Édition du lundi 21 mai 2007
Je n'irai plus au stade, les lauriers sont coupés !
« Quand on aime, on ne compte pas, d'autant plus que, pour moi, l'accession était chose acquise, définitive. Au point d'en oublier qu'il y a 44 ans, déjà, que le FCNA avait franchi le Rubicon.Tout simplement parce que le FC Nantes avait tellement galéré, les supporters que nous étions tellement enduré de vexation, qu'il était impossible (pour moi) de revenir, un jour, à la case départ. Oui, je fais partie des quelque 18 000 qui, en cette belle soirée du 1er juin 1963, ont assisté au passage de la deuxième à la première Division.
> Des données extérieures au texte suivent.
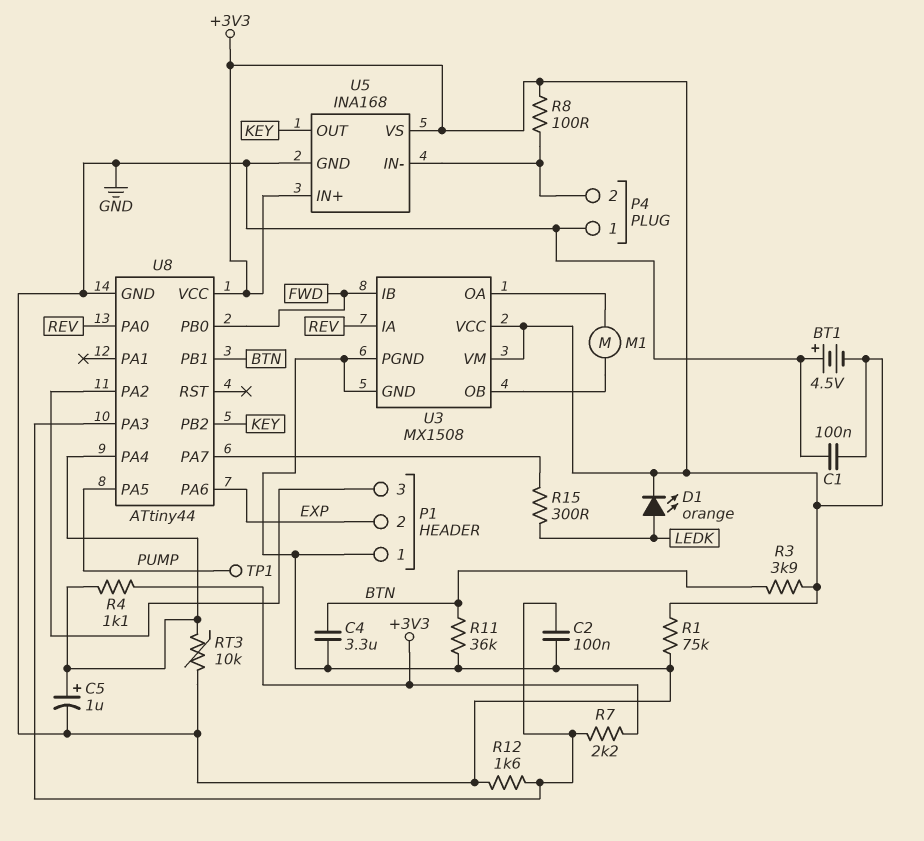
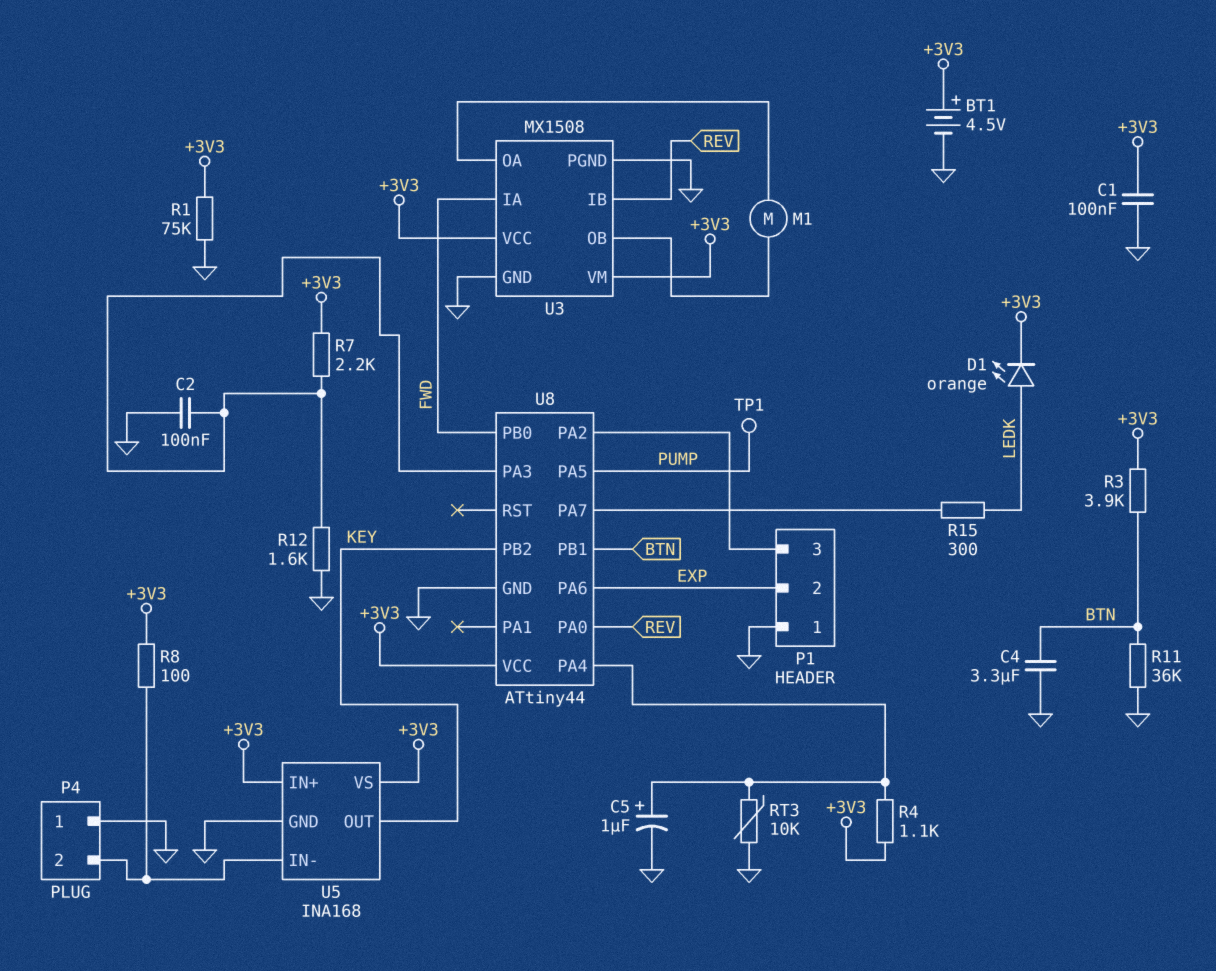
BT1: 4.5V (plus GND, minus +3V3) -> 4.5V (plus +3V3, minus GND)
U3 pin IA: REV -> FWD
U3 pin IB: FWD -> REV

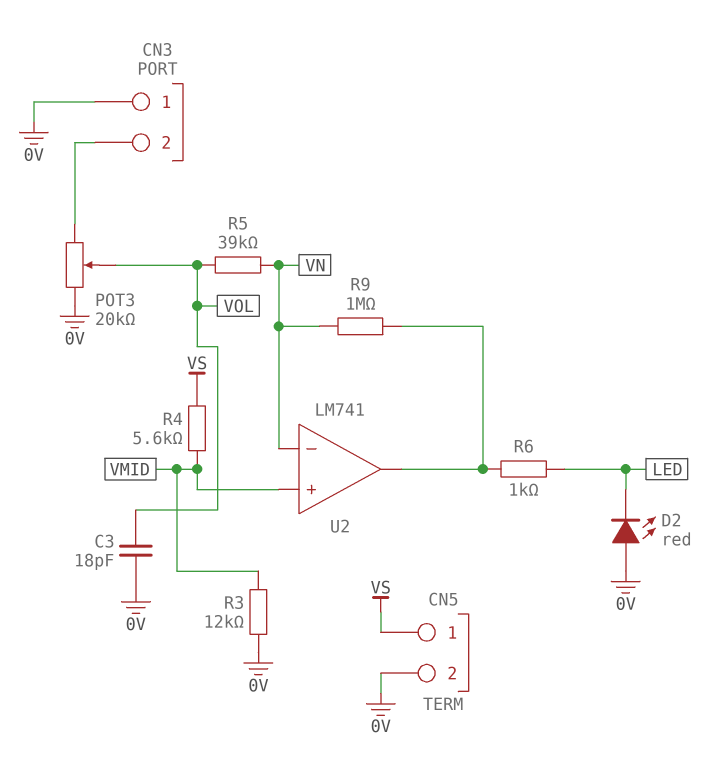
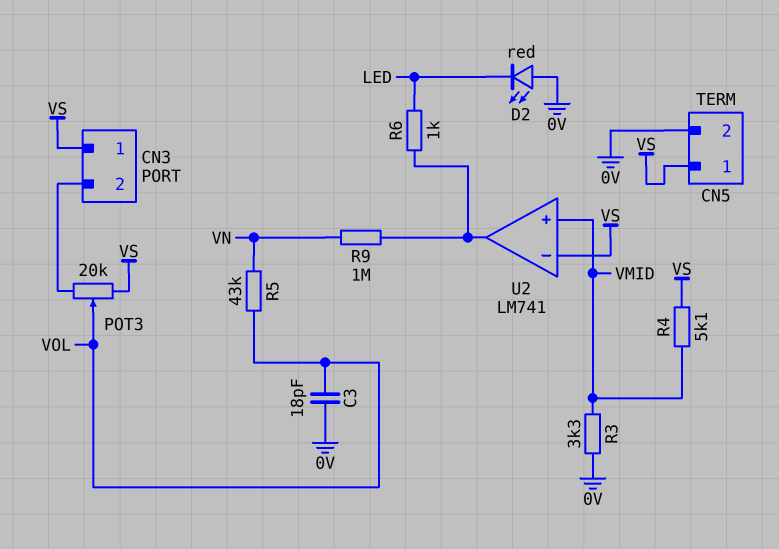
CN3 pin 1: 0V -> VS
POT3: 20k (0V, CN3/2, wiper VOL) -> 20k (CN3/2, VS, wiper VOL)
R3: 12k (0V, VMID) -> 3.3k (0V, VMID)
R4: 5.6k (VMID, VS) -> 5.1k (VMID, VS)
R5: 39k (VN, VOL) -> 43k (VN, VOL)
U2 pin in-: VN -> VS

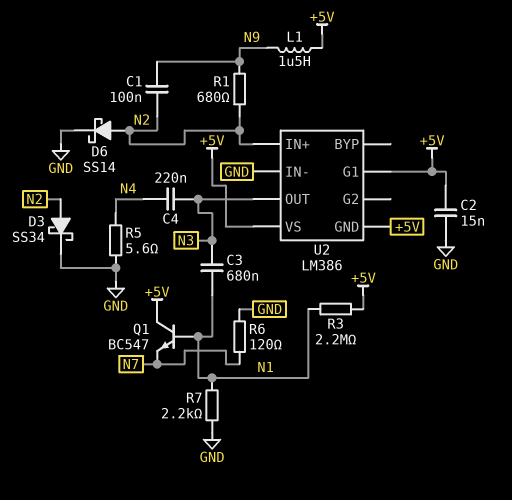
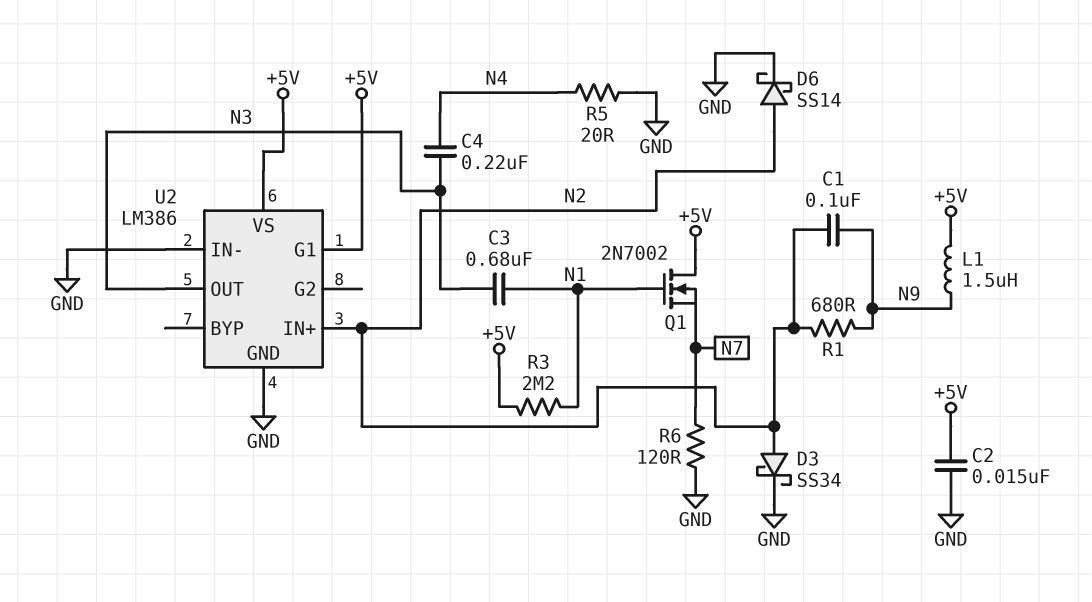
Q1: NPN BC547 (B N1, C +5V, E N7) -> NMOS 2N7002 (G N1, D +5V, S N7)
R5: 5.6 (GND, N4) -> 20 (GND, N4)
R7: 2.2k (GND, N1) -> none
U2 pin GND: +5V -> GND

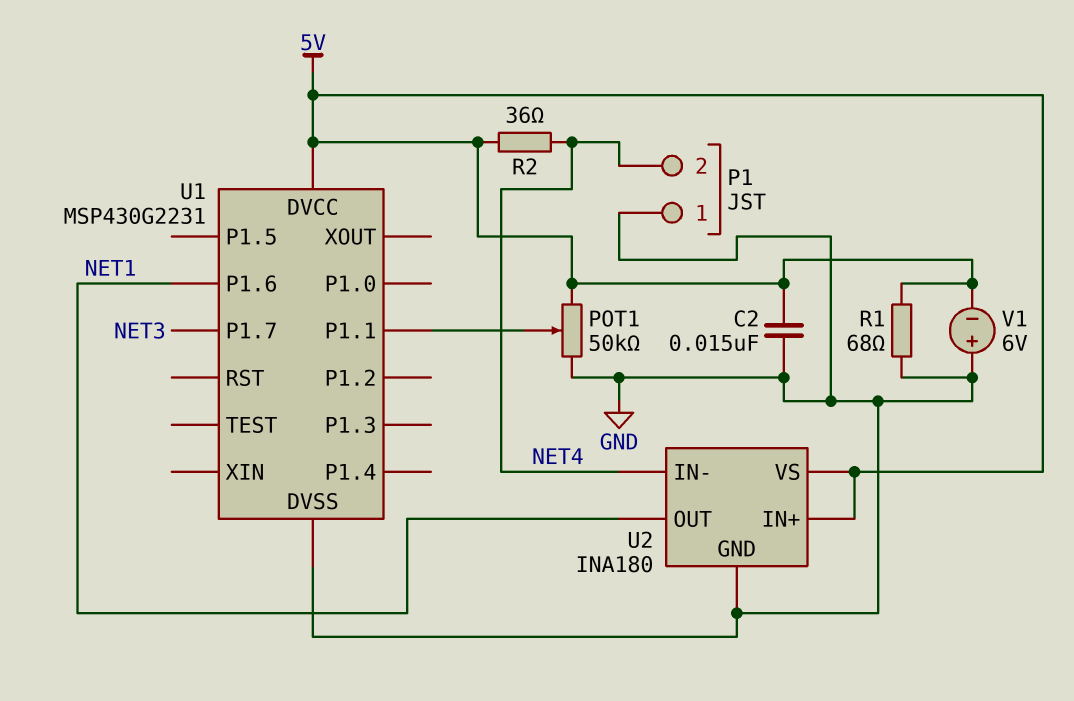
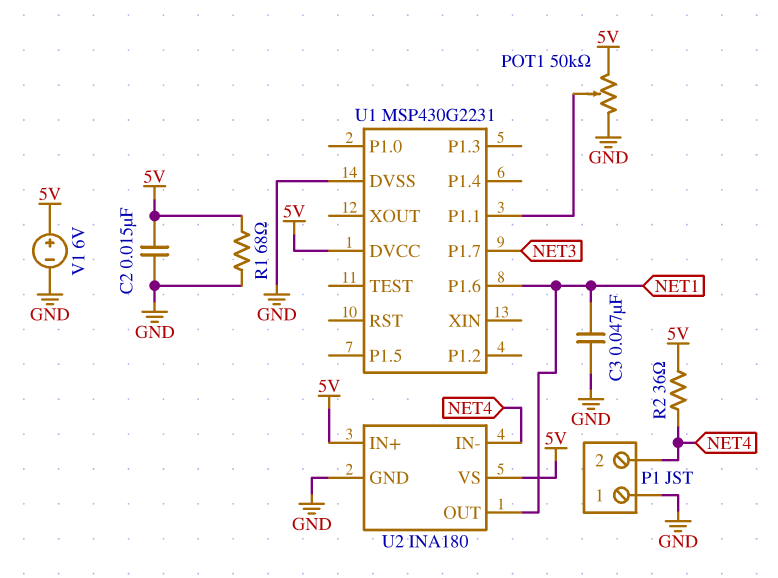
C3: none -> 47nF (GND, NET1)
V1: 6V (plus GND, minus 5V) -> 6V (plus 5V, minus GND)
Vous voyez la tribune d'honneur de Saupin (à l'époque c'était encore Malakoff), juste devant, il y a un espace baptisé''pourtours de première''. Un nom quelque peu pompeux, sauf que ceux qui arrivaient tôt pouvaient s'appuyer à la rambarde et, pour les plus rapides, se placer derrière le banc, ou s'asseyaient José Arribas et les représentants du FC Nantes. Pour cela, il ne fallait pas musarder mais, à cette époque, sans prétention, j'avais une belle petite pointe de vitesse. Et c'est là que j'ai vécu ce moment historique. Le mot n'est pas trop fort car il faut savoir que seul le vainqueur du match entre Nantes et Sochaux obtenait son billet pour l'élite. C'était du quitte ou double... ce fut double. Rappelez-vous le penalty transformé par Jean Guillot à la 18e minute,'' la lucarne'' de Sadek Boukhalfa à la 36e minute. 2-0. Rappelez-vous la folle clameur qui monta du stade au coup de sifflet final de l'arbitre, M. Bounillou. Le regretté André Garnier disait qu'elle avait été entendue à 25 km à la ronde ; peut-être qu'il exagérait, quoique... Oui, ce fut une bien belle soirée, une douce et longue nuit, tellement longue qu'aujourd'hui il me manque des pièces du puzzle pour la reconstituer...Et, encore on ne savait pas, ce soir-là, que le jeu à la nantaise allait devenir une référence, le FC Nantes un grand d'Europe. Samedi, on a tiré un trait sur tout ça. Le jeu à la nantaise n'existe plus, terminé, c'est fini, on revient 44 ans en arrière. La terre continuera de tourner, c'est vrai, mais on était quand même quelques-uns à en avoir gros sur le coeur car c'est le résultat d'un beau gâchis. Et, c'est pourquoi je me garderai bien de tirer à boulets rouges sur les jeunes qui ont envahi le terrain... Cela ne se fait pas, effectivement, mais c'était leur cri du coeur... et aussi un peu du mien, par jeunesse interposée ! »Paul DELACROIX.